(Vibiznews – Business) – beberapa hari yang lalu Jakarta dikejutkan dengan sebuah peristiwa diskon salah satu merek smartphone ternama yang paling “happening” untuk kaum urban ibu kota. Alkisah dalam acara peluncurannya, merek smartphone yang mengeluarkan versi teranyarnya ini akan dapat dibawa pulang para peminat hanya setengah dari harga aslinya. Walhasil di tengah animo masyarakat yang luar biasa, terjadi antrian panjang, tua-muda, pria-wanita, miskin-kaya tumplek-blek di wahana peluncuran.

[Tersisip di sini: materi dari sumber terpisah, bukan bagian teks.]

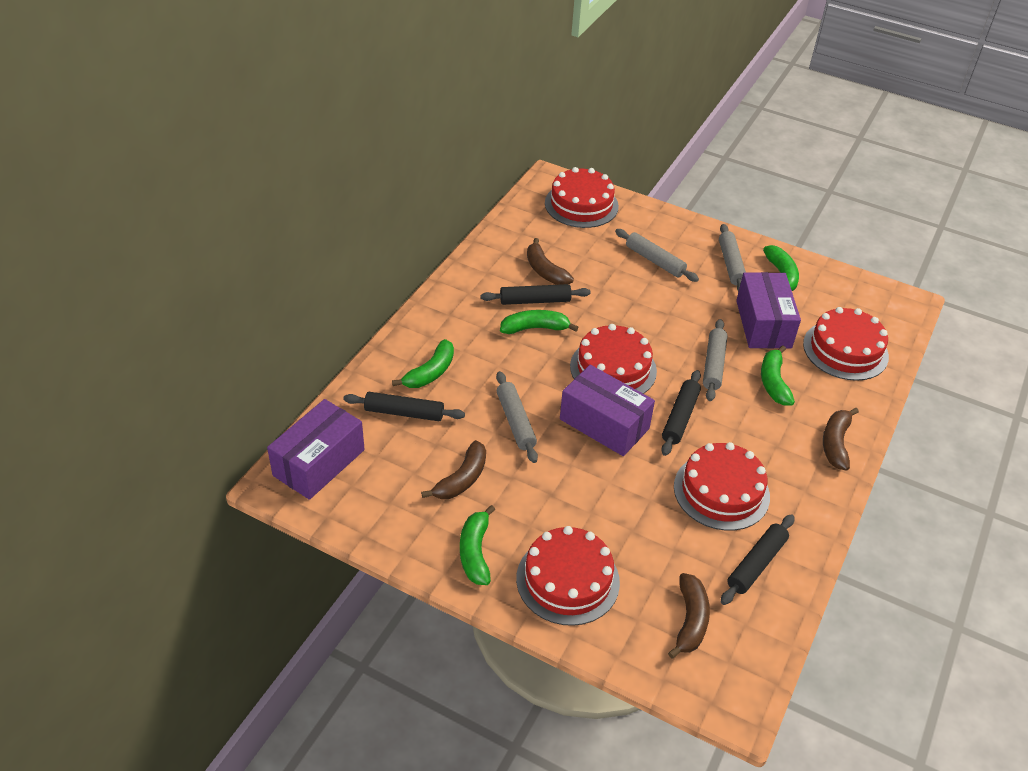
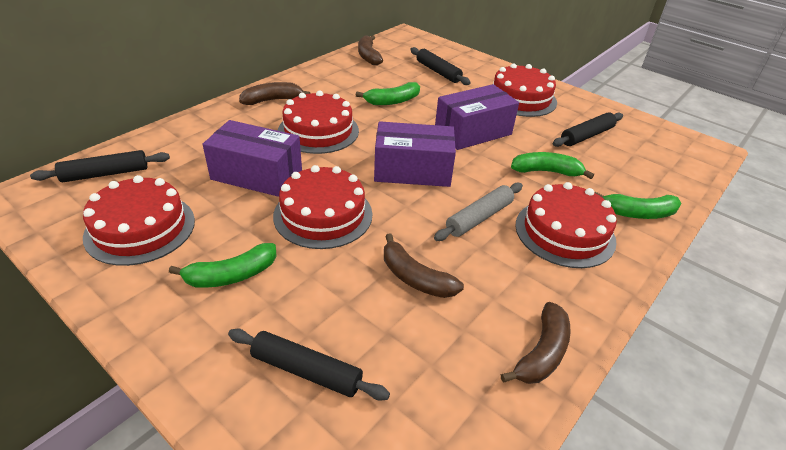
green banana: 5 -> 4
grey rolling pin: 4 -> 1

Dan saat kata tertib sudah tidak berlaku akibat orang-orang menganggap penting sekali mendapatkan benda tersebut, singkat kata antrian panjang berubah ricuh dan mengakibatkan korban pingsan. (28/11)

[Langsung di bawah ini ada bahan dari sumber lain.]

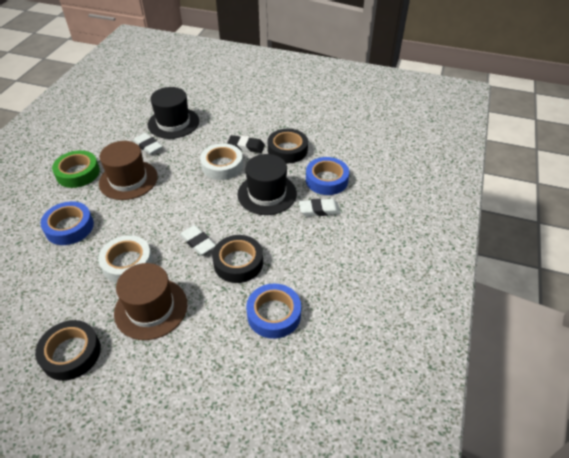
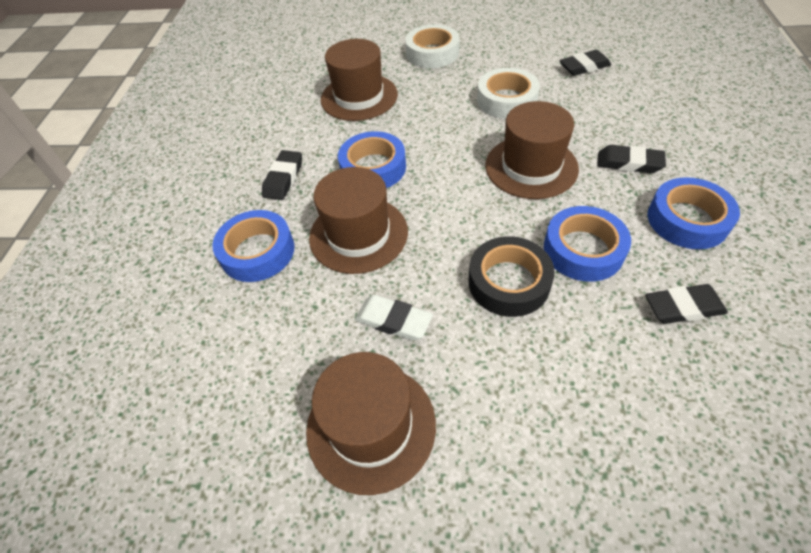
black eraser: 1 -> 4
black hat: 2 -> 0
black tape: 3 -> 1
blue tape: 3 -> 4
brown hat: 2 -> 4
green tape: 1 -> 0
white eraser: 3 -> 1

Fakta tersebut merupakan sekelumit serba-serbi perjalanan membludaknya sukses produk smartphone di negara berkembang. Di tahun 2012 mendatang smartphone berharga murah diperkirakan akan makin membanjiri pasar Asia dan akan mengubah peta sektor telekomunikasi di Asia.

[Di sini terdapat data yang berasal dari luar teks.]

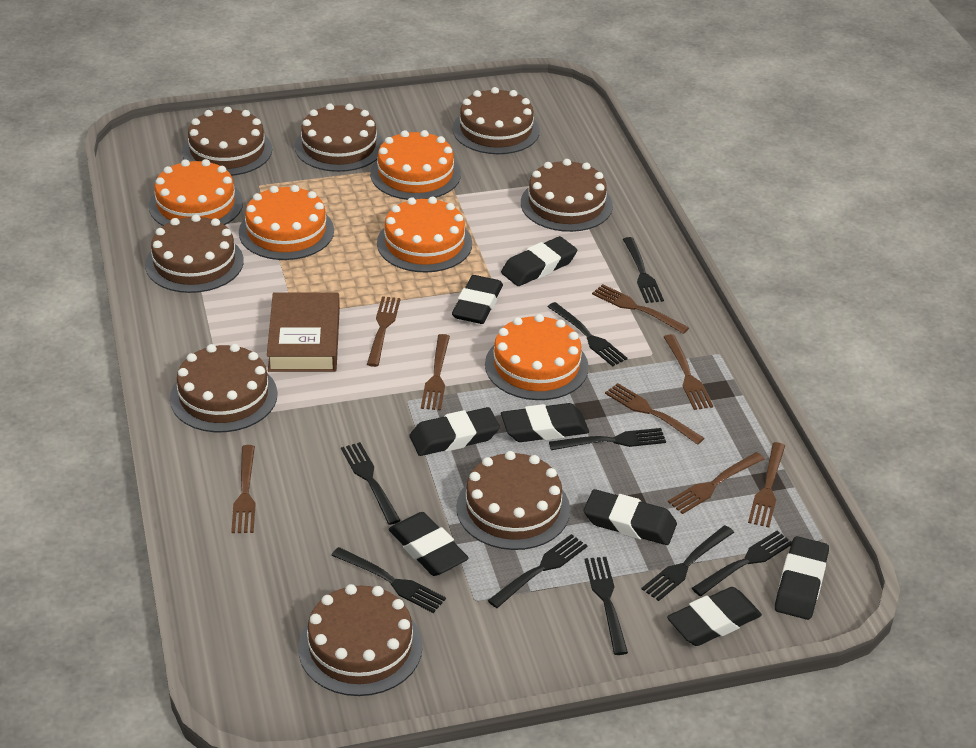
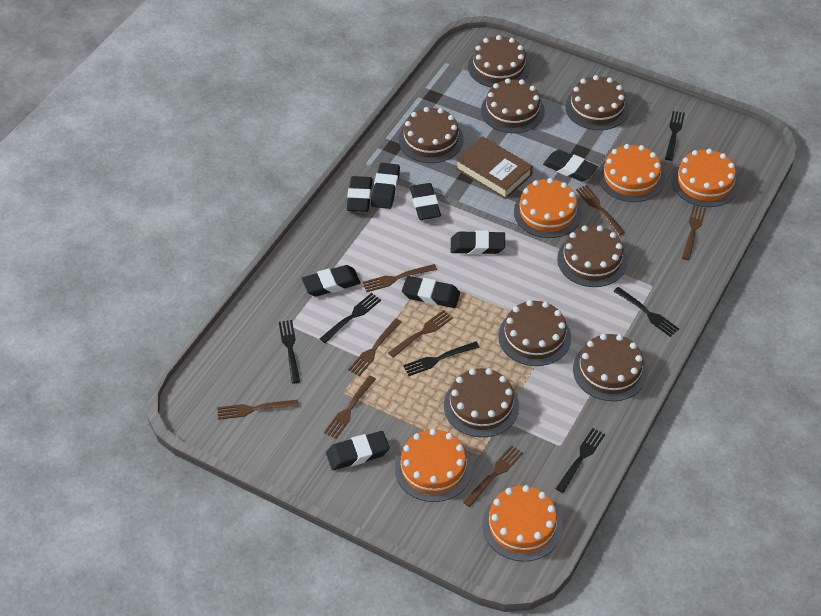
black fork: 9 -> 6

Kepala divisi riset tech hardware Asia Barclays Capital Kirk Yang memprediksi bahwa smartphone low-end akan mengalami sukses di China. Yang mengatakan bahwa aksi para vendor di Asia untuk menurunkan harga chips untuk melayani pengguna low-end smartphone akan mengakibatkan pasar komponen smartphone secara umum akan mengalami penurunan harga.
Peningkatan Pasar Smartphone Murah Menjadi Potensi Besar Bagi Produsen Asia
Kirk Yang mengekspektasikan bahwa perusahaan-perusahaan pembuat chip di Asia seperti Mediatek asal Taiwan akan menurunkan harga dasar chipset sebesar 20%. Ia juga memprediksi dengan penurunan harga tersebut Mediatek akan mampu menangkap pangsa pasar di Negara berkembang sebesar 30-40% dalam jangka waktu empat tahun ke depan.
Minggu ini perusahaan penyedia jasa telekomunikasi terbesar keempat dari segi pelanggan di India, Idea Cellular, meluncurkan dua model smartphone seharga 110 dolar yang berbasis system operasi Android. Langkah ini dilakukan Idea Cellular untuk meningkatkan penggunaan jasa wireless 3G.
Menurut sebuah laporan dari Reuters, Google melihat bahwa potensi pasar smartphone di India masih sangat tinggi dan akan mengakibatkan peningkatan berkali-kali lipat pada penggunaan internet di Negara tersebut.
Saat ini di India juga pengguna telepon genggam yang menggunakan produk smartphone hanya sekitar 10 juta orang. Sementara itu pengguna telepon genggam biasa mencapai 900 juta orang. Dengan perbandingan tersebut tampak jelas bahwa potensi pasar smartphone di India luar biasa besar.
Belum lagi pasar China yang saat ini makin menarik bagi produk smartphone. Tercatat bahwa saat ini China telah mengambil alih posisi AS sebagai Negara dengan pasar smartphone terbesar. Terbukti bahwa penjualan smartphone di China telah lebih besar dibandingkan penjualan di AS.
Pengiriman smartphone di China mengalami peningkatan sebesar 58% menjadi 23.9 juta unit sepanjang kuartal ketiga lalu. Sementara itu pengiriman ke AS justru mengalami penurunan sebesar 7% dari kuartal kedua dan hanya mencapai 23.3 juta unit.